A former staffer at the New Yorker, Lemann is the dean of the Columbia School of Journalism, where he currently supervises some 300 students and oversees the Columbia Journalism Review.

Lemann (pronounced "lemon") started his journalism career as a teenager, writing for an alternative paper in his hometown of New Orleans. After graduating Harvard (where he was president of the Crimson), Lemann joined the inside-the-Beltway journal The Washington Monthly, followed by stints at Texas Monthly and the Washington Post. In 1983, he joined the Atlantic Monthly as national correspondent. After a decade and half at the Atlantic, in 1999 Lemann was recruited by David Remnick to serve as Washington correspondent at the New Yorker, where Lemann also later began writing the "Wayward Press" column. In 2003, Columbia's Lee Bollinger tapped Lemann to head up the search committee for a new dean for the university's journalism school.

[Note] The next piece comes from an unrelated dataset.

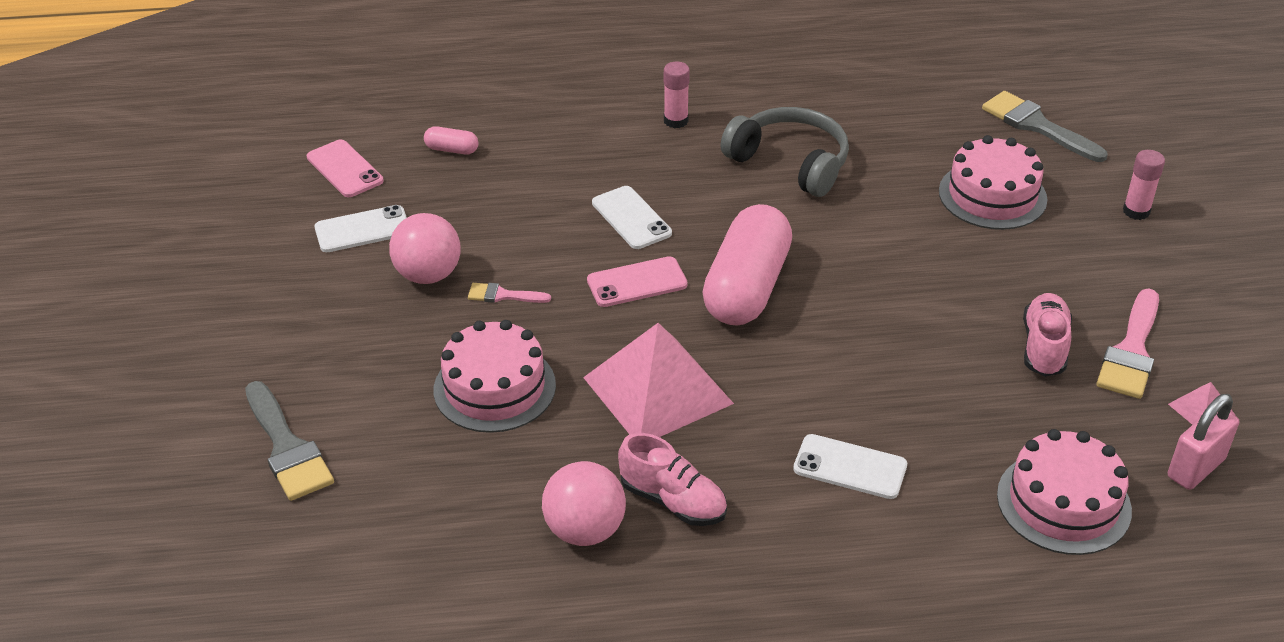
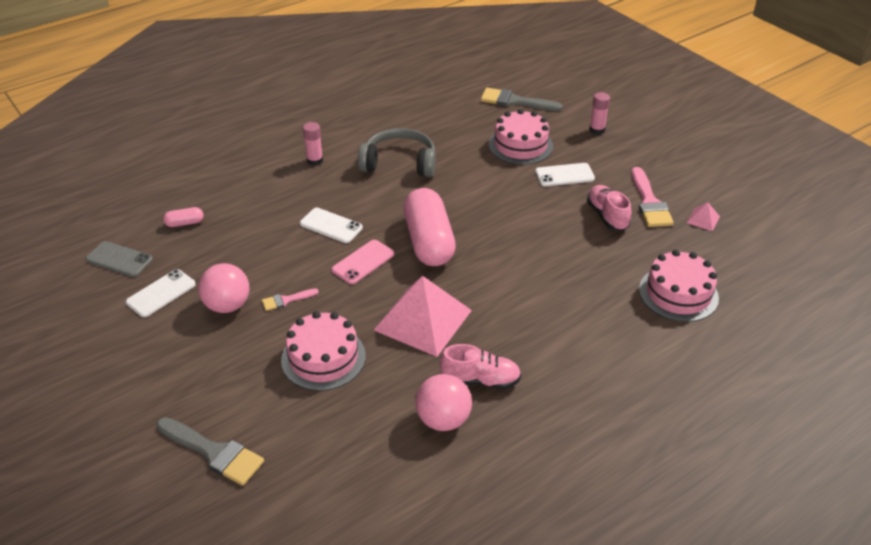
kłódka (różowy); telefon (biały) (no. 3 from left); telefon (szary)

Suitably impressed by his plan for beefing up the curriculum, Bollinger ended up picking Lemann for the position instead.

Lemann lives in Pelham with his second wife, Judith Shulevitz, a critic and author. (Shulevitz's mother, a rabbi, married the couple in 1999.) They live just five blocks away from Lemann's first wife, former House and Garden editor Dominique Browning. Lemann has two children from his marriage to Browning, Alex and Theo, and two children with Shulevitz.